Bei der per Mail geführten Debatte über die Gestaltung von Informationsmaterial der NPD wurde auch nicht mit rechter Propaganda gespart. So heißt es in einen Kommentar des sächsischen NPD-Landesvorstandes zur Gestaltung einer Werbepostkarte: „Dennoch lege ich gesteigerten Wert darauf diesen ’schlicht(en) 30er-Jahre-Jargon‘ zu verwenden. Wenn wir ein Alleinstellungsmerkmal haben ist es „deutsch“ zu sein.“ Auch die internen Querelen werden in dem Mailverkehr deutlich. So wird die Absetzung eines Stützpunktleiters der Jungen Nationaldemokraten gefordert, der eine Einladung mit „Heil Germania“ unterschrieben hat.

Welche Folgen das NPD-Leak für die Partei ist noch offen. Die innerparteilichen Kritiker des NPD-Vorstandes dürften sich die Gelegenheit nicht entgehen lassen, den mangelnden Schutz der Daten für ihre Zwecke zu nutzen, so wie sie es schon bei der Aufdeckung der Spitzel in den Parteigremien mit mäßigem Erfolg versucht haben.

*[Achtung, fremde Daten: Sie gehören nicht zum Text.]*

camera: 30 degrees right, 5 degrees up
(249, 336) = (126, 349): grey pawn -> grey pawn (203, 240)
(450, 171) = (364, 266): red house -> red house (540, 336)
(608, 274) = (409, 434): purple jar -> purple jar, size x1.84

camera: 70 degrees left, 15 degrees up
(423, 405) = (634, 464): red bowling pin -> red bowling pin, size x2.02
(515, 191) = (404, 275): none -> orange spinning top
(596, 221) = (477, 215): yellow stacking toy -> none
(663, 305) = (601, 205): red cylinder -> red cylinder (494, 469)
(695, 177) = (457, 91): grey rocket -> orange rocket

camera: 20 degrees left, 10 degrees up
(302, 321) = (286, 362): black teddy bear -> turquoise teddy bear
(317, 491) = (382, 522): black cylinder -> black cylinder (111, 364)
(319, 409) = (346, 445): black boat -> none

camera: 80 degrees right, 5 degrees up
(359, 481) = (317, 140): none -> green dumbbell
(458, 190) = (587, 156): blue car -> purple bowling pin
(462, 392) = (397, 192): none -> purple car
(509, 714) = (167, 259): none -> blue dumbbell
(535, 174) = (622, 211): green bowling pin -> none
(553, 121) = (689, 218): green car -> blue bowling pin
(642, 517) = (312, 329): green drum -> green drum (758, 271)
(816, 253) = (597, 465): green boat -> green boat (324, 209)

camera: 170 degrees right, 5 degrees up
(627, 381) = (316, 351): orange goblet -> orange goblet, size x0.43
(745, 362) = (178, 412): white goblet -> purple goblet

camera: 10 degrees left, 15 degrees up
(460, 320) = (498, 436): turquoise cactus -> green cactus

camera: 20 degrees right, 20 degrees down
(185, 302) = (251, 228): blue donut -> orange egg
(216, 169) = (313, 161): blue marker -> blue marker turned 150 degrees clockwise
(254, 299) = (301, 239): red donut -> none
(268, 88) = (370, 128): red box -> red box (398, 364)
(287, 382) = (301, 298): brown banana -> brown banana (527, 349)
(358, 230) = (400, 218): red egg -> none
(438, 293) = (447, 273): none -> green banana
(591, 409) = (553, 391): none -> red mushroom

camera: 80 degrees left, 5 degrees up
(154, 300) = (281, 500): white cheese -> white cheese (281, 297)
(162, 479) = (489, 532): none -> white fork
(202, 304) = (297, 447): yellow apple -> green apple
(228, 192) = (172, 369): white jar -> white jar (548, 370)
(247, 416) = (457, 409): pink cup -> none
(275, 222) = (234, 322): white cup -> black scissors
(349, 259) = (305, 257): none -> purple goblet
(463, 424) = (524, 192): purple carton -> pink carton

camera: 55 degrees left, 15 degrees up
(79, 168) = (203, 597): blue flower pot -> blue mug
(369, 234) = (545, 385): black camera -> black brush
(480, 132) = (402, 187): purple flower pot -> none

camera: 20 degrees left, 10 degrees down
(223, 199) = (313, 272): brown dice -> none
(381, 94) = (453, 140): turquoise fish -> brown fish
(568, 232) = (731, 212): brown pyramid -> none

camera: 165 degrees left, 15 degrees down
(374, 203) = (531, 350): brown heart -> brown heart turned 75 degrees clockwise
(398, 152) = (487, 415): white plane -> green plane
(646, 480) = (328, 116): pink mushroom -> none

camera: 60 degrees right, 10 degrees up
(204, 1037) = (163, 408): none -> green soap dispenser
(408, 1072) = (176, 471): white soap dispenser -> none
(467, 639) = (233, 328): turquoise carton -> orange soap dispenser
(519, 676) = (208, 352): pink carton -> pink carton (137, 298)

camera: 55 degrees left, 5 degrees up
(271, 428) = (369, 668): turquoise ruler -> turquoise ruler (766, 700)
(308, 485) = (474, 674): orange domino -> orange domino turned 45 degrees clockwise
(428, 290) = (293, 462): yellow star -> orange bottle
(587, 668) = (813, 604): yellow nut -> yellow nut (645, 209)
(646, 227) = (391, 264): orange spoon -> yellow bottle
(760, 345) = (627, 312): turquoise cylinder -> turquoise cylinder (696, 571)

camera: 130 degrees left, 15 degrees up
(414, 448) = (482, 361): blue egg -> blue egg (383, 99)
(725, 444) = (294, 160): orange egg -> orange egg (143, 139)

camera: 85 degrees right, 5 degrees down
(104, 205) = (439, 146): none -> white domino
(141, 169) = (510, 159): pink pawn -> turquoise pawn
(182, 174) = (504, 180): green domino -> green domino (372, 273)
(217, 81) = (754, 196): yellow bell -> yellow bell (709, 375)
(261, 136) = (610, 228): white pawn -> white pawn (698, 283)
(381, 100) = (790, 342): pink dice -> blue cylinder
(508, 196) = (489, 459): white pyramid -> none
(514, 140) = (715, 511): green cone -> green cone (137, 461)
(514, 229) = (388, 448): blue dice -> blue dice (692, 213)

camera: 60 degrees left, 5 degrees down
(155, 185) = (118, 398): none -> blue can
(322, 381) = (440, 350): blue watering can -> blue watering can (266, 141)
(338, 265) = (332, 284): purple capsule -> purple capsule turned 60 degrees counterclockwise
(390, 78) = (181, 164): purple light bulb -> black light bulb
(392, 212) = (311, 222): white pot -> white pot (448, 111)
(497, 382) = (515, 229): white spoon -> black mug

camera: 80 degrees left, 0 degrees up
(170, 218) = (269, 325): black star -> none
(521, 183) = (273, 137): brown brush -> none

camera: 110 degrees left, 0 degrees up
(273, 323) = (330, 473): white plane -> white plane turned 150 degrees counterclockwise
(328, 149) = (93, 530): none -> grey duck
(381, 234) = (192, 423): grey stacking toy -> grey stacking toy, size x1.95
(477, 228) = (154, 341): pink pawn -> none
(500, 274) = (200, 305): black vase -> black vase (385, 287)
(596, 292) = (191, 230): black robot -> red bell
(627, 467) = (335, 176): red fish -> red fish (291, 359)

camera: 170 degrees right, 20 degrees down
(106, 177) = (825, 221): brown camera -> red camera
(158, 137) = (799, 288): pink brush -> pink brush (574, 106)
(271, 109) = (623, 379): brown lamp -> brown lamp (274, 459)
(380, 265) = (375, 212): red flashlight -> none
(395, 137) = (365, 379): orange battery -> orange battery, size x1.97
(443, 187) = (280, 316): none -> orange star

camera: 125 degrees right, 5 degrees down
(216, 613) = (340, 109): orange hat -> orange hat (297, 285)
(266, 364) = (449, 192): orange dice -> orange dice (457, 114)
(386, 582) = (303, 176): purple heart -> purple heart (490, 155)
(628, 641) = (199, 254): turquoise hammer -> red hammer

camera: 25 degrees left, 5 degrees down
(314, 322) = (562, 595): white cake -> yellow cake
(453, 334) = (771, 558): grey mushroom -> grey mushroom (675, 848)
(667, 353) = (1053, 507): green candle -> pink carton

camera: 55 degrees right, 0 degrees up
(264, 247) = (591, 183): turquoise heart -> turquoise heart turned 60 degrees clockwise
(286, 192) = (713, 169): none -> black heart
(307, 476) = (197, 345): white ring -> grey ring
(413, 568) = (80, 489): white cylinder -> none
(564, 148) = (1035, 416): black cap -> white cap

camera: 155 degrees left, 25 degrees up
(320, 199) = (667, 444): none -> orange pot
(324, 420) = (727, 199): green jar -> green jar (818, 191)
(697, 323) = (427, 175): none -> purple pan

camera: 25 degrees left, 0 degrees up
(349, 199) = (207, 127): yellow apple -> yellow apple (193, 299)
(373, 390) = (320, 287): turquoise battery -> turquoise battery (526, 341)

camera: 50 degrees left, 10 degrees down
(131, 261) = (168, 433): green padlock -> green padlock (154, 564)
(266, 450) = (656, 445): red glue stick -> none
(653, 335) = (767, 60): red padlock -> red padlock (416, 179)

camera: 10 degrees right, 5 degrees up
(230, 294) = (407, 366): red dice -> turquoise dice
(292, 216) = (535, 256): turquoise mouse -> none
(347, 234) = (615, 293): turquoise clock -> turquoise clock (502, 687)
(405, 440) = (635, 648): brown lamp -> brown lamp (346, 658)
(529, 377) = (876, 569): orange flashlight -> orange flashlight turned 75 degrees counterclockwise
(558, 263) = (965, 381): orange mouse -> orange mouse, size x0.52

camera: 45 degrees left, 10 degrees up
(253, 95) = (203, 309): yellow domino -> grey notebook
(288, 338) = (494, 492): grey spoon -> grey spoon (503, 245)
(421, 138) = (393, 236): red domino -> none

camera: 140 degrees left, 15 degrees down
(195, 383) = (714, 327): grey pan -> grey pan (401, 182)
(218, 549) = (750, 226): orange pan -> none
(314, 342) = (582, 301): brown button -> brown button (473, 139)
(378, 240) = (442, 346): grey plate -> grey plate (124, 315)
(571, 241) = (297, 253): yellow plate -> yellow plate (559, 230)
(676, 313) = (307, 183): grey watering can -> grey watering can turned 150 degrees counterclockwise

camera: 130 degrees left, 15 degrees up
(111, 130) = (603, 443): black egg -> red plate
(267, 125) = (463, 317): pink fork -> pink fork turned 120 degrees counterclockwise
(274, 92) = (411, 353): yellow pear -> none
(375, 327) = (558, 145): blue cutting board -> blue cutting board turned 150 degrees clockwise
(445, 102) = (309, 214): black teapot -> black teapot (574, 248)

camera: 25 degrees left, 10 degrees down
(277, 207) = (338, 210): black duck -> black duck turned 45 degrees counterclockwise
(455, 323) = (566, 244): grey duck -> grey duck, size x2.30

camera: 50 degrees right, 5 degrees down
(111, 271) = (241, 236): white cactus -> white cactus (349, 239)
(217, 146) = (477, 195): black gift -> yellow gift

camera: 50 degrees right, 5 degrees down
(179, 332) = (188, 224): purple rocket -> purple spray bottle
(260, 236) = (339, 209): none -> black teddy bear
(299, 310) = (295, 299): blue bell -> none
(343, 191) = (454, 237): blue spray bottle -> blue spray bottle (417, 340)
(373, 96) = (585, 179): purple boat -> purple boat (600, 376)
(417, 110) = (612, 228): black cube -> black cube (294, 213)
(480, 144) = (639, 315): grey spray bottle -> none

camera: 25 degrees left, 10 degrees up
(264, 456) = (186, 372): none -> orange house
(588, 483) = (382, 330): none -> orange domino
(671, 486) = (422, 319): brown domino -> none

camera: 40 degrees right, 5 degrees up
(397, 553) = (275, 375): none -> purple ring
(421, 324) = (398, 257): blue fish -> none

Gilt das Recht auf eigene Daten auch für die NPD?

Die Aktion dürfte und sollte auch die Frage wieder auf die Tagesordnung setzen, ob das Recht auf die eigenen Daten auch für die NPD gelten soll. Im Dezember 2008 waren anlässlich des 25. Kongresses des Chaos Computer Club NPD-Seiten gehackt worden: Neben Zustimmung gab es damals mit Verweis auf das Datenschutzargument auch Kritik an der Aktion. Man könne nicht das Recht auf die eigenen Daten propagieren und es dann im Falle der NPD oder anderer extrem rechter Gruppierungen selber außer Kraft setzen, hieß es.

Zudem stellen sich bei dem NPD-Leak ähnliche Fragen wie bei den WikiLeaks-Veröffentlichungen. Wo beginnt die Privatsphäre und ist selbst bei größter Sorgfalt auszuschließen, dass auch Unbeteiligte an die Öffentlichkeit gezerrt werden? Darunter könnten auch Menschen sein, die aus Recherchegründen mit der NPD in Mailkontakt standen. Zudem stellt sich die Frage, welchen Nutzen die Mails von einem antifaschistischen Standpunkt haben. Selbst wenn man die organisatorischen Klärungen, um die es in dem Großteil der Kommunikation geht, bei Seite lässt, bleibt der Neuigkeitswert doch arg begrenzt. Dass die NPD auf das Alleinstellungsmerkmal „Deutsch“ Wert legt, war auch vor der Enthüllung kein Geheimnis. Auch der gar nicht immer kameradschaftliche parteiinterne Umgang füllt nun schon seit Jahren die Medien. So kann man sich durch das NPD-Datenleck noch einmal bestätigen lassen, was alle, die es interessiert, auch vorher wussten. Um die NPD politisch zu verorten und auch zu politisch bekämpfen, sind daher die Mails wohl ähnlich entbehrlich wie die Verfassungsschutzleute.